Wednesday, October 16, 2013

Su of the Eastern Slope 蘇東坡

I've been on hiatus studying for a test that could not test me.  I'm back on my blog!

I have to put "The Dream of the Red Chamber" on hold for this man, Su Shi:

Su_shi


(Yuan Dynasty, Painted by Zhao Mengfu)


I recently bought the Chinese copy of Lin Yutang's "The Gay Genius:  The Biography of Su Dong Po" delivered from Taiwan.

I have many reasons for reading Su Shi, but before I make any sweeping statements about his life, please read this poem first:


Huizong calligraphy


(Emperor Huizong "draft cursive" 12th century)


No, please don't read the draft cursive.  Heck, I can barely read it.  Su Shi's poem is a reaction to a friend who could write this script.



Su Shi, Shi Cang-shu's "Hall of Drunken Ink" (1068)
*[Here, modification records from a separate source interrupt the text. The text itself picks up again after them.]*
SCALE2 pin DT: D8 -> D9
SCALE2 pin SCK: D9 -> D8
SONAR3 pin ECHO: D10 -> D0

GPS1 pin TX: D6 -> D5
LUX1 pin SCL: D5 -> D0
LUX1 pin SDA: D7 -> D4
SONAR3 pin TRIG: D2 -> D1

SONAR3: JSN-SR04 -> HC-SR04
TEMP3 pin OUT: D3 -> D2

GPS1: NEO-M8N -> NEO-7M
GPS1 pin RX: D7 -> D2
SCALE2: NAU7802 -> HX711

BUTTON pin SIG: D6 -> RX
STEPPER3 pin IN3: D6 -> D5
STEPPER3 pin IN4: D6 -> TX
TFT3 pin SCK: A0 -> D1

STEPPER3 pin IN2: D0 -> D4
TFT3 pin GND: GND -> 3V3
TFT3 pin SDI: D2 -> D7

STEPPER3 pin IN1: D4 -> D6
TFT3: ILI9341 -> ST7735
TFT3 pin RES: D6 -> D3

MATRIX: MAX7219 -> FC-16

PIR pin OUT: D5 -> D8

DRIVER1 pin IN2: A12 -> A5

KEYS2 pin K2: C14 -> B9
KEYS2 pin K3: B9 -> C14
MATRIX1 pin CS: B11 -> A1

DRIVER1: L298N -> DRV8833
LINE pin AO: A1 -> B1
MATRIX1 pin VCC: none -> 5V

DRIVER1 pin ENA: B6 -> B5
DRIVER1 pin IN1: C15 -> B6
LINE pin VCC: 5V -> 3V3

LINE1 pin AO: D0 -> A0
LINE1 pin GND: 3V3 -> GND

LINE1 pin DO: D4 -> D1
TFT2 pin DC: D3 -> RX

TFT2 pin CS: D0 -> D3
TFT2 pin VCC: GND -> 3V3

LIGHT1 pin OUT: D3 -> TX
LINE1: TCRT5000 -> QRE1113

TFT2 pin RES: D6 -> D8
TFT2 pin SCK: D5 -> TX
All worry and woe in life begins


from learning to read and write---


be able to roughly mark your name


and then you should call it quits.



What point is there in cursive draft


that flaunts the spirit's speed?---


the blur in my eyes when I open a scroll


makes me ill at ease.



Yes, i too have been fond of it,


but always I laugh at myself;


how can we cure this affliction


as it shows itself in you?



You tell me that in doing this


you find a perfect joy,


mind's satisfaction, not distinct


from spirit's roaming free.



Just recently you built a hall


and named it "Drunken Ink,"


comparing this art to drinking wine


that melts anxieties.



I see now that Liu Zong-yuan


wrote something not untrue;


such affliction may crave dirt and ask


as if it were haute cuisine.



Still we may say that in this art


you have achieved the heights:


worn-out brushes pile by your walls


like little hills and knolls.



When the whim strikes, one swish of the hand


and a hundred sheets are gone:


in a fleeting moment a splendid steed


bestrides an entire land.



My own script takes shape to my mood,


I have no special technique:


the dots and lines just follow my hand,


it's a bother to try too hard.



Then tell me why in your critiques


I am singled out for praise,


isolated words an scraps of paper


all find themselves collected.



Your script may be properly judged


no lower than Zhong or Zhang;


on a lower level my own is still better


than that of Luo or Zhao.



You should no longer sit by the pool


and practice so ardently,


in the end just take all that writing silk


and use it to stuff a quilt.


Owen, Stephen. "The Ornaments of "Literati" Culture." An Anthology of Chinese Literature: Beginnings to 1911. New York: W.W. Norton, 1996. 640-41. Print.



During my darker, colder days of college, Su Shi knew the right words to speak to my soul.  His life by some standards may be seen as a "failure" because of his fall from political power.  Yet after a thousand years we remember him like an good old friend.


Lin Yutang puts it this way:  knowing a thousand year old dead guy isn't hard, you just need to write.  The living haven't finished telling their stories.  As the old saying goes, we can decide when the coffin shuts.